Once more. The words cut them both, and were believed.

Valerius said, “He’s my father, did you know?”

“Yes, he told me. I had always thought it, only that when Eburovic was alive, it seemed impolite to ask. He was there in the beginning, at the first shipwreck. Will he be here now, at the end?”

“I don’t know. He thinks Graine is the wild piece on the board. He sent her back to Breaca so she would be here. It may be he thinks that’s enough.”

“For the sake of your people, it would be good to think so.”

“Yes.” The weeping had stopped and there was, after all, no need to talk. Valerius sat still, listening to a heartbeat and feeling the press of a cheek, and of lips on his head. Then he sat a little higher, and the head was beside his, and it would have been a small thing to turn inward and seek the kiss and the solace that had been ten years denied.

A part of him wanted to. The greater part, god-connected, did not. The gap between the two ached with an old, familiar yearning.

Unsteadily, Corvus said, “I think this is enough. To have met, to have spoken—”

“To know that there is no hate.”

“And never was?”

“Never.”

The night was cooler than it had been. The glow of Braint’s pyre was a setting sun on the wrong horizon. It was hard to part. Harder still to imagine leaving. Hardest to imagine battle, and the endings it might bring. They came apart, slowly, making the moments draw out beyond their span.

Corvus picked up the Horus and wiped the water from it with the hem of his cloak. He said, “Luain mac Calma knows the things we don’t.
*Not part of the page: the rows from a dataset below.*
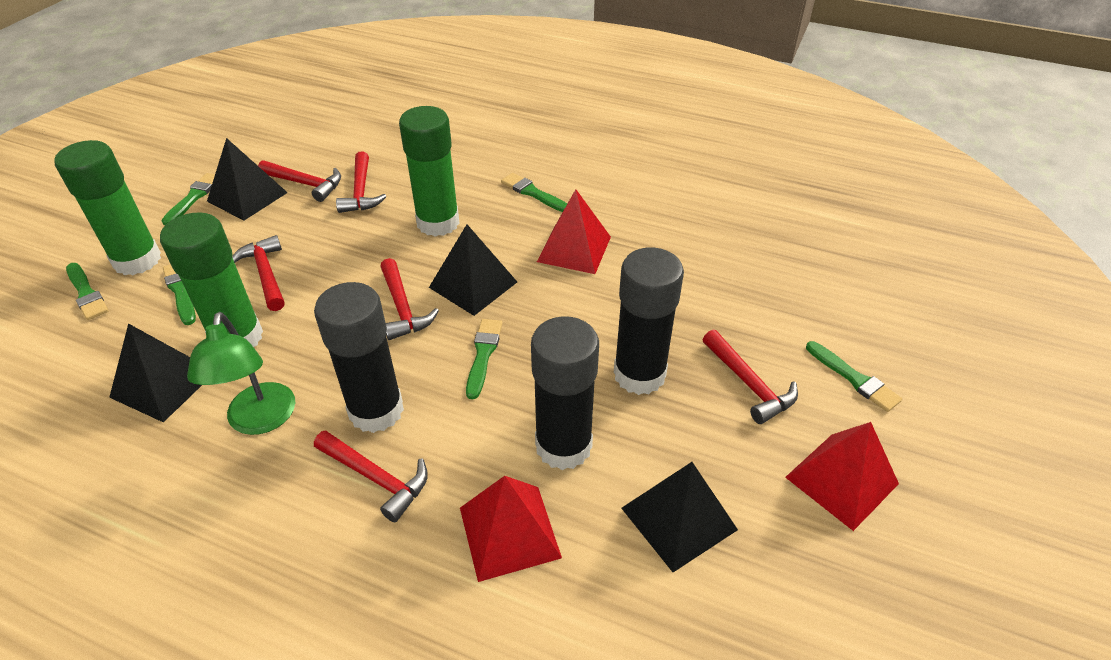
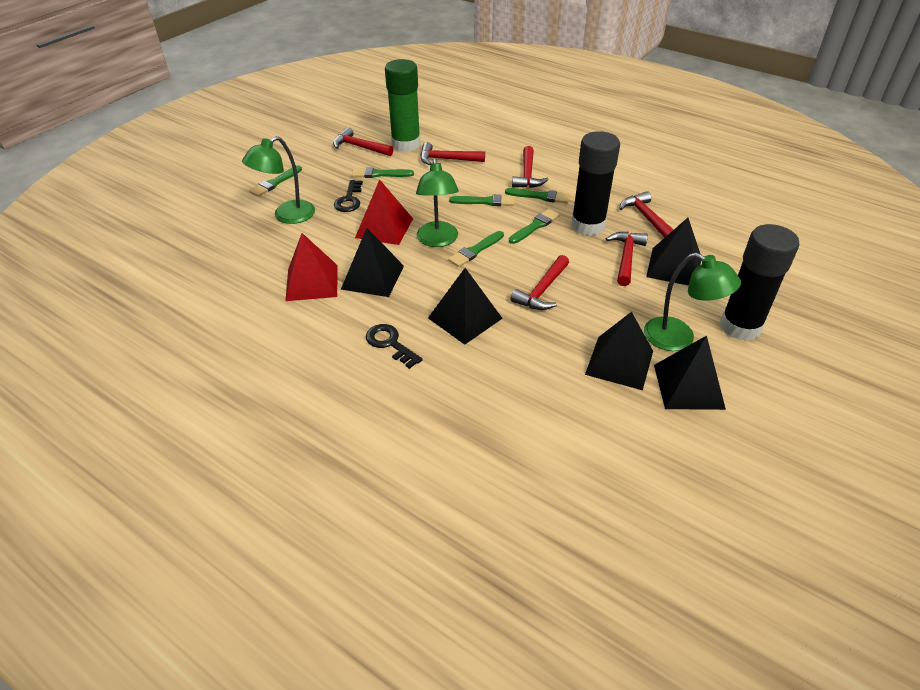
black glue stick: 3 -> 2
black key: 0 -> 2
black pyramid: 4 -> 5
green glue stick: 3 -> 1
green lamp: 1 -> 3
red pyramid: 3 -> 2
If anyone can rescue sense from nonsense, it is him. He spared my life on Mona. I like to think there was a reason, and that it was not for the destruction of us both, or our people.”

The stepping stone was free. Valerius crossed the stream again with dry feet and did not stumble. From the far bank, which was Eceni at least until morning, he said, “Whatever comes, know that I am sorry for all that I said and did that hurt you.”

“I always knew that. I was just not always able to let you know that I knew.”

The joy of that would have melted him if he had stayed on the Roman side. Valerius gave the salute of warrior to warrior and said, “Until tomorrow then, and whatever comes after. If I cross the river to the gods first, I will wait for you, however long it takes.”

“Will your gods allow it, when they are not mine?” Corvus had never dared voice that doubt before, to himself or anyone. He watched Valerius pause on his own side of the river and search within in a way he had never done in his younger years. The answer, then, when it came, was quiet and solid and certain, and settled in Corvus’ heart as a bandage ready for expected pain.

“They will always allow it. It’s only men who need ownership. The gods allow more freedom.”

The message came from the gods, and was for all who could hear it. The smile was for Corvus alone, and he treasured it.